LSAG anti-money laundering guidance approved by Treasury
According to the Money Laundering Regulations 2017, the guidance now has full standing, including in regulation 86(2)(b)(ii).
This specific regulation sets out that when judging whether a legal practitioner or practice has committed an offence by not following the regulations, the court must decide whether the guidance has been followed.
It is similarly relevant where the imposition of civil penalties is being considered (under regulation 76).
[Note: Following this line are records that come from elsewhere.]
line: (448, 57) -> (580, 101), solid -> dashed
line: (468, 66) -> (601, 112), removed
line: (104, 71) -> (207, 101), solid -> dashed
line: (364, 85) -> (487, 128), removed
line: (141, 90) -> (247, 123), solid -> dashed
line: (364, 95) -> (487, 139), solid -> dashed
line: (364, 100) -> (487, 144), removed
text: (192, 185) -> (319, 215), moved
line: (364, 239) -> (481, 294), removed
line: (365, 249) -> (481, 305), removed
Now the guidance is approved by HM Treasury, firms must consider it when deciding how to comply with the regulations, specifically:
- regulation 19 – policies, controls and procedures
- regulation 21 – internal controls
- regulation 24 – training
- regulation 35 – enhanced due diligence on politically exposed persons
Summary of changes
- Updates around the verification of the identities of beneficial owners (6.14.10), which underlines the expectations of supervisors and HM Treasury for new beneficial owners to be verified, in general, to the same standard as you would apply to a client that is a natural person
- The UK's list of high-risk third countries replaces the EU lists (5.6.2.1, which relates to risk assessments, and 6.19.1, which relates to EDD)
- Small clarifications to the section on legal professional privilege, particularly where it may not apply as you know or suspect a money laundering offence has occurred, invoking the need to make a suspicious activity report (13.4.2 and 13.4.3)
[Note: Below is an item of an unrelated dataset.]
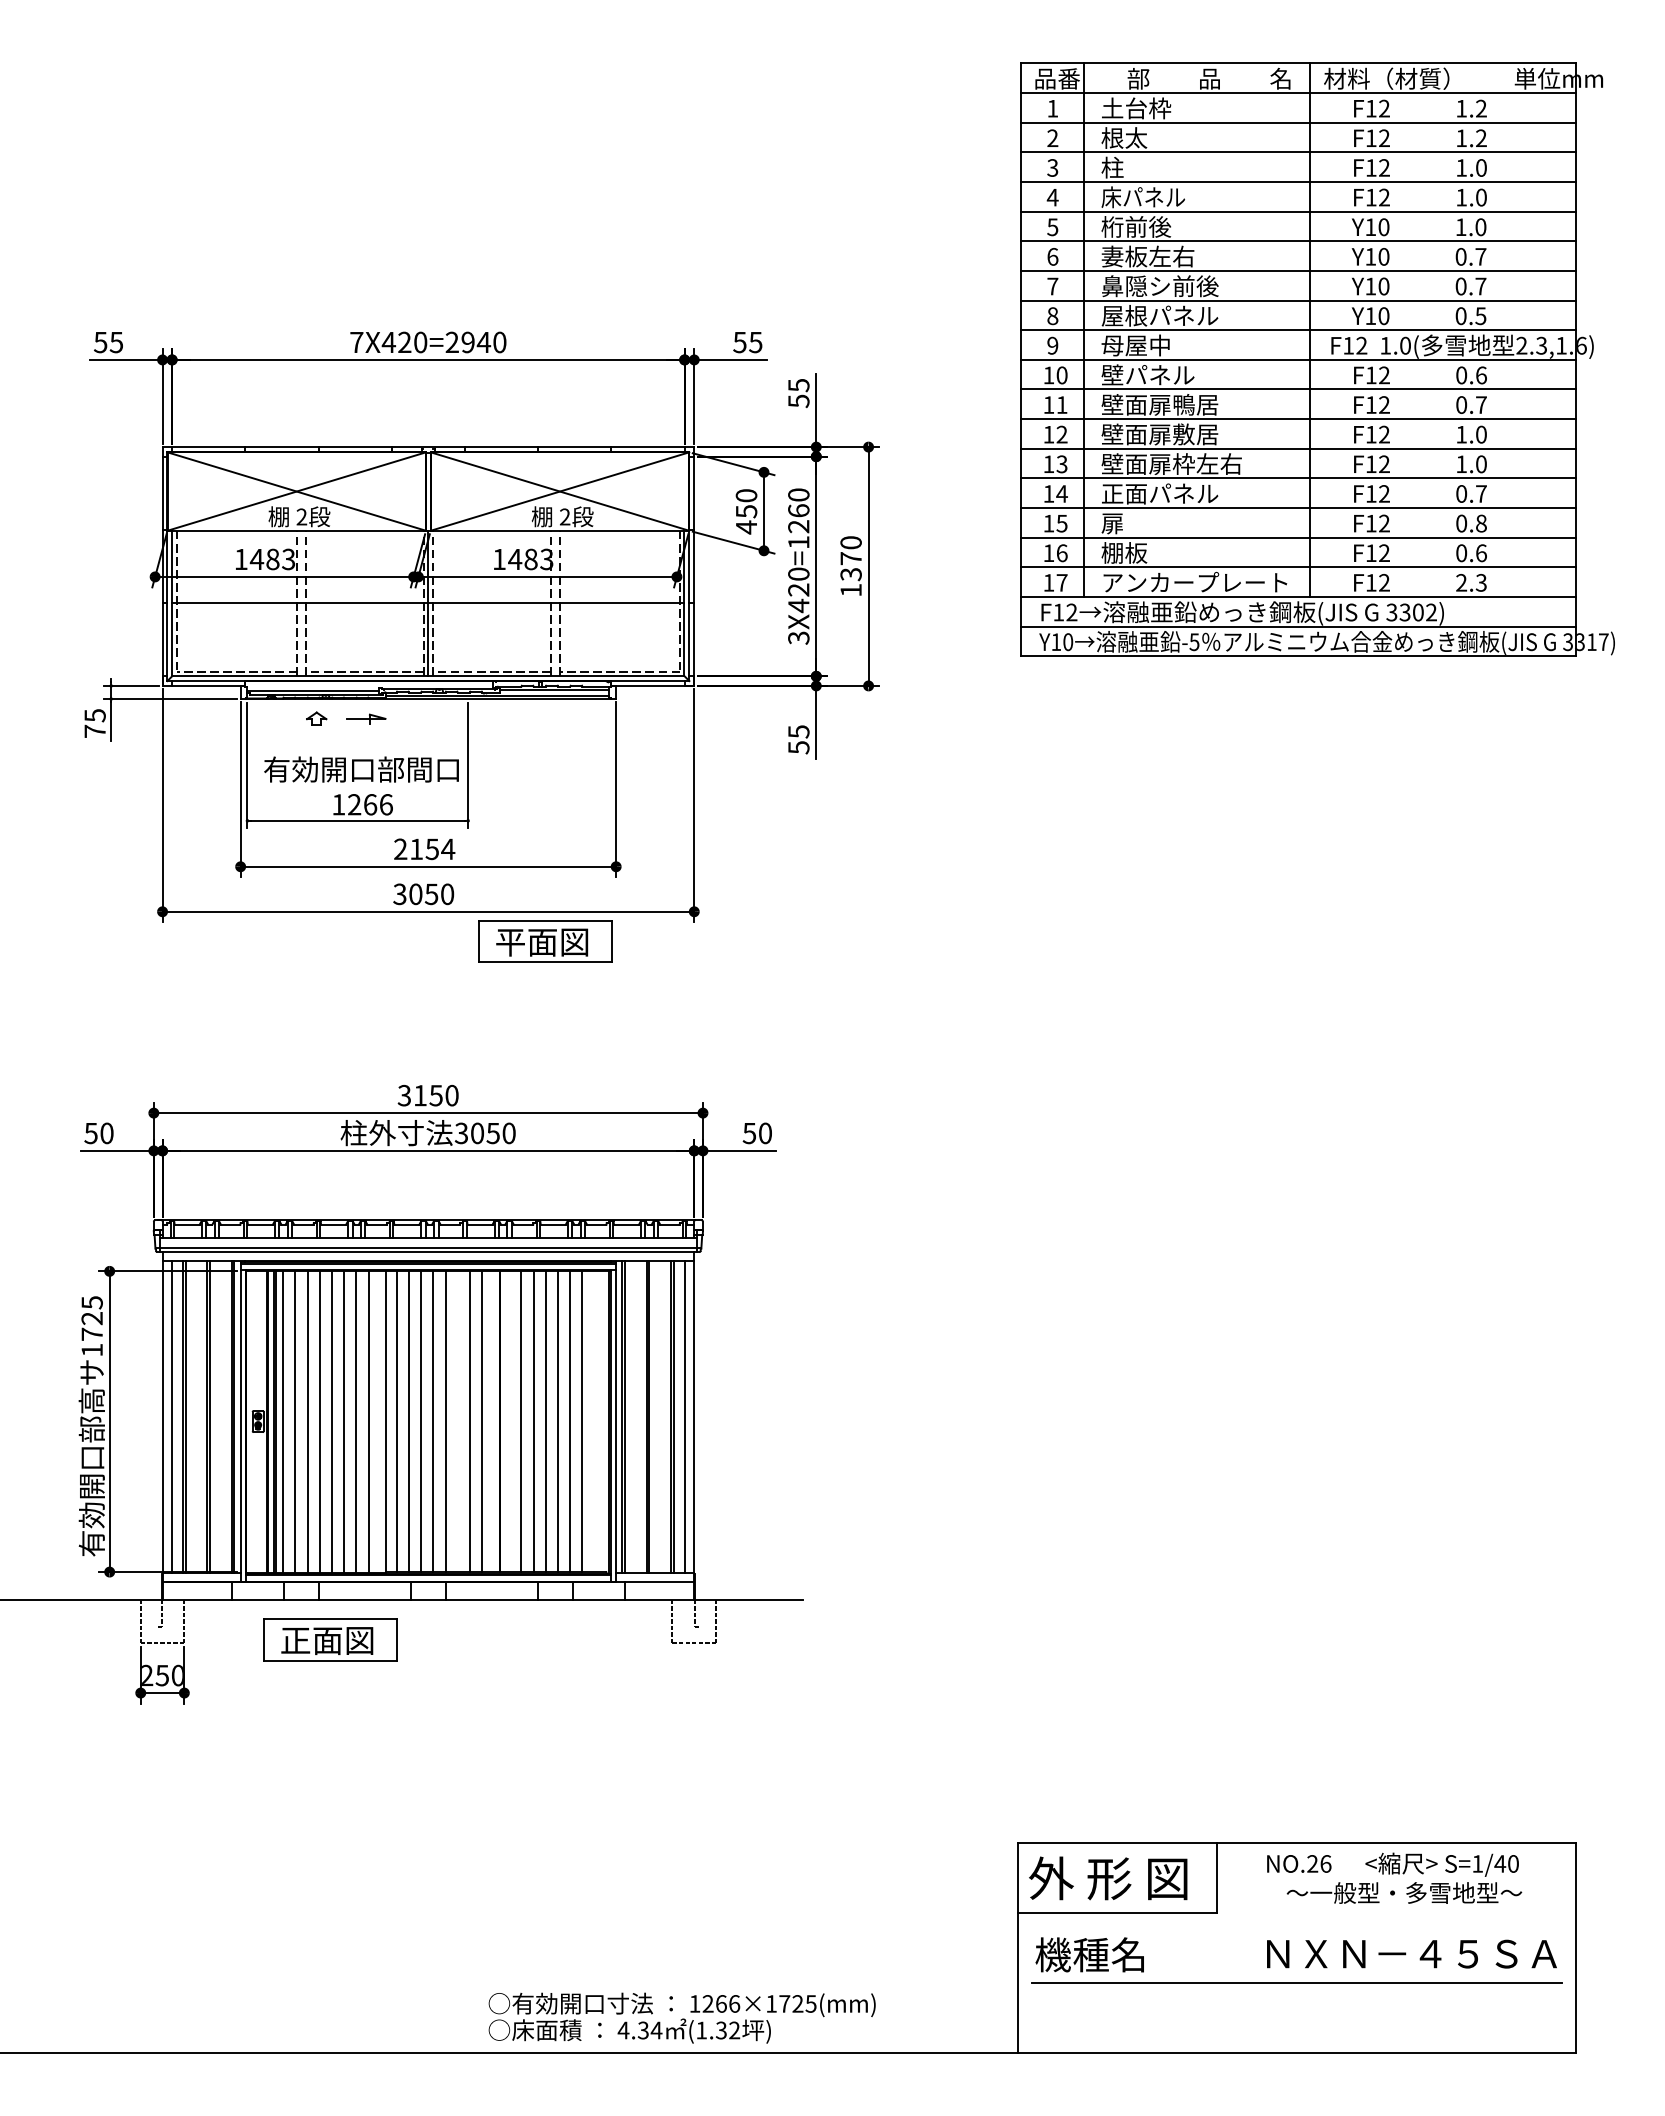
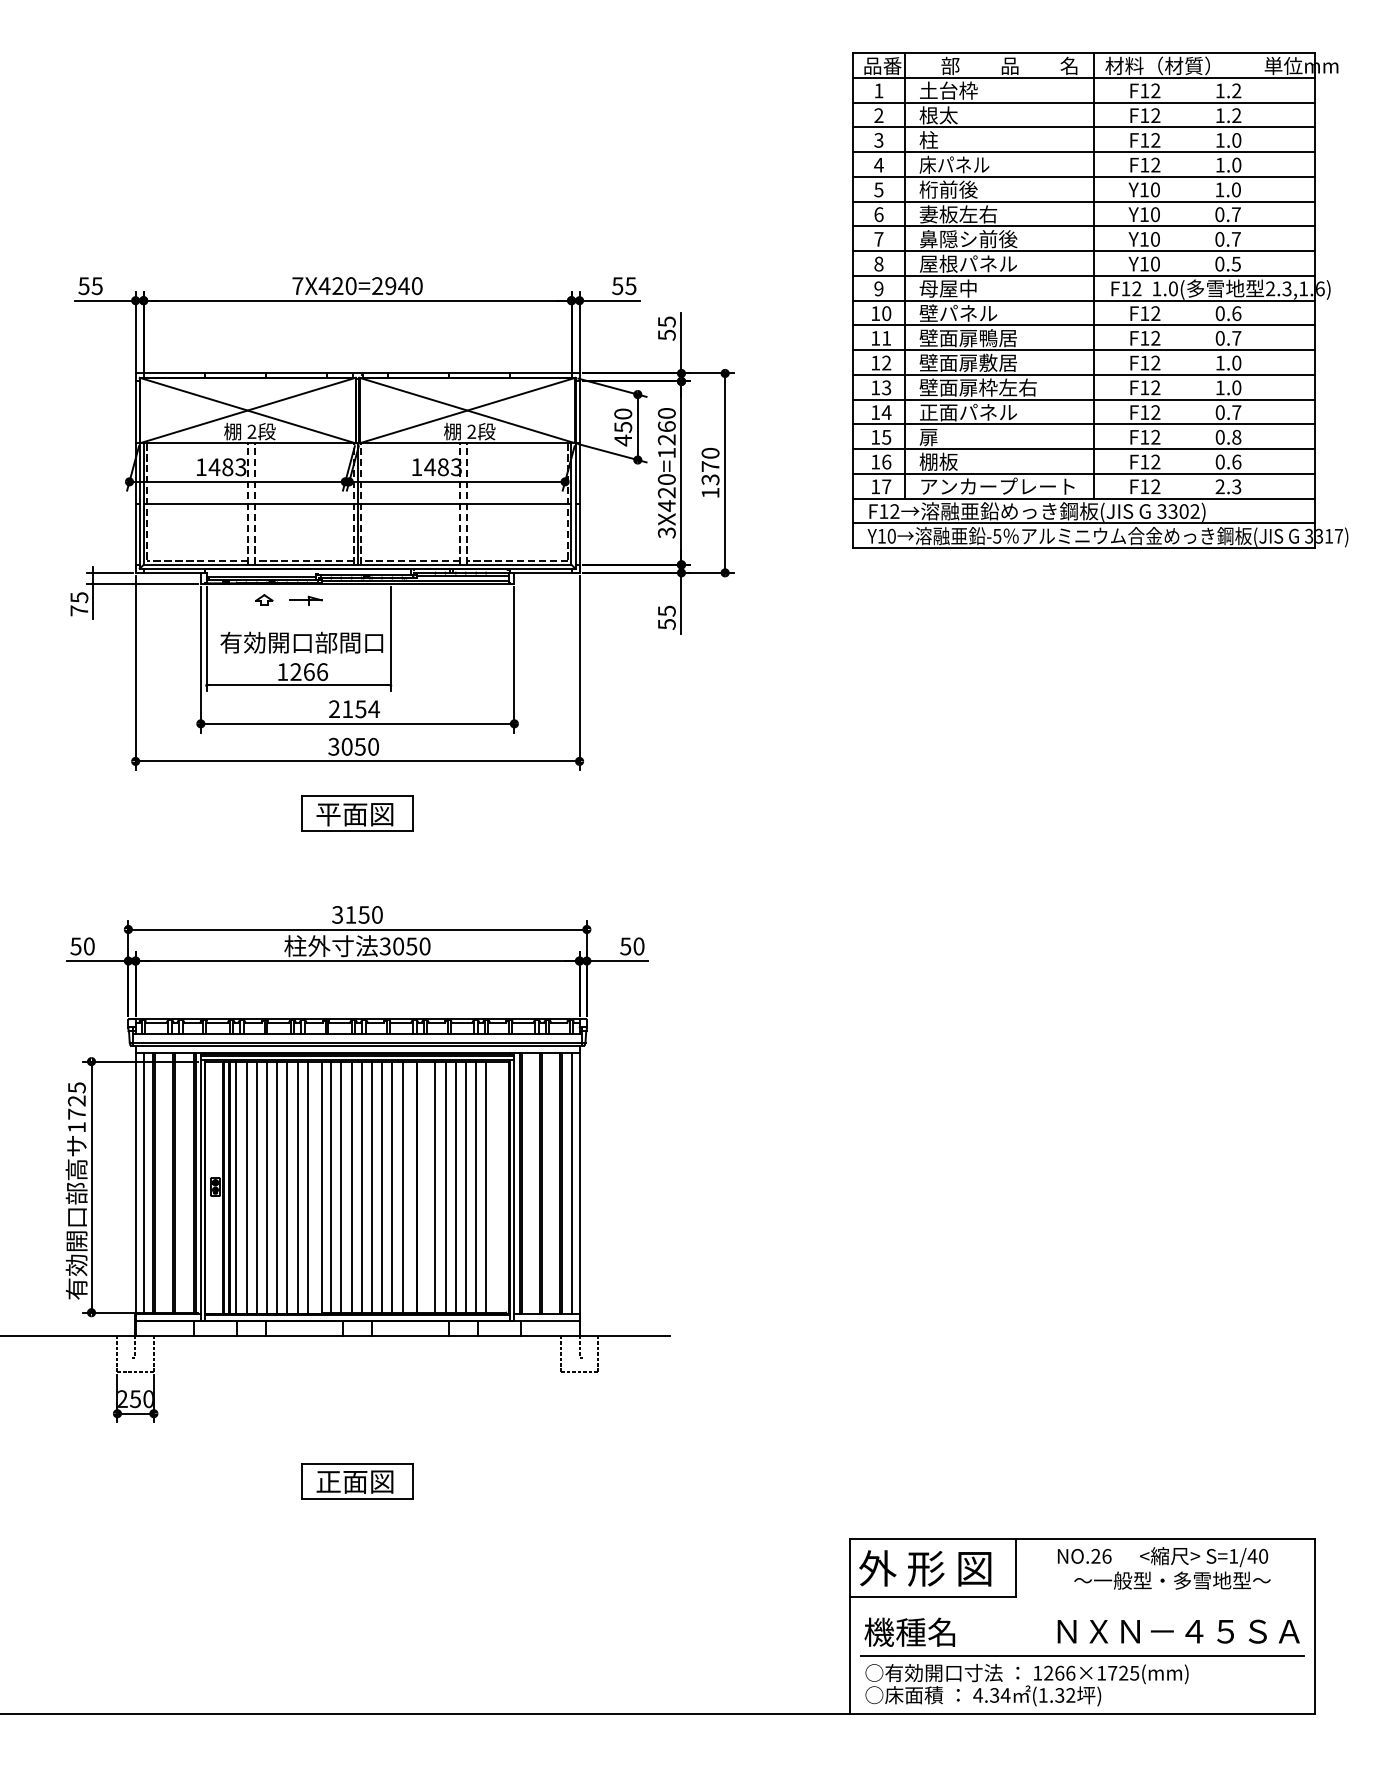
part: (545, 941) -> (357, 813), moved
line: (457, 1421) -> (381, 1186), added
part: (330, 1639) -> (357, 1480), moved
text: (681, 2017) -> (1026, 1684), moved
- Clarification on what is not 'an arrangement' for the purposes of POCA (16.3.6) and further clarification on the 'adequate consideration' defence (16.4.2)
There are several other minor amendments (mainly corrections and/or formatting changes).
Other AML guidance
The LSAG also issues advisory notes on AML that set out the expectations of the legal sector professional body supervisors.
These notes do not have the same standing, as they are not approved by HM Treasury.
At the beginning of the COVID-19 outbreak, LSAG issued an advisory note on changes to risk caused by different ways of working, the need to social distancing and changes in the market.
LSAG revised this guidance into two notes:
- remote working, client interaction and associated use of AML technology
- impacts on economic instability
In time, LSAG will seek to wind elements of these into the main LSAG guidance.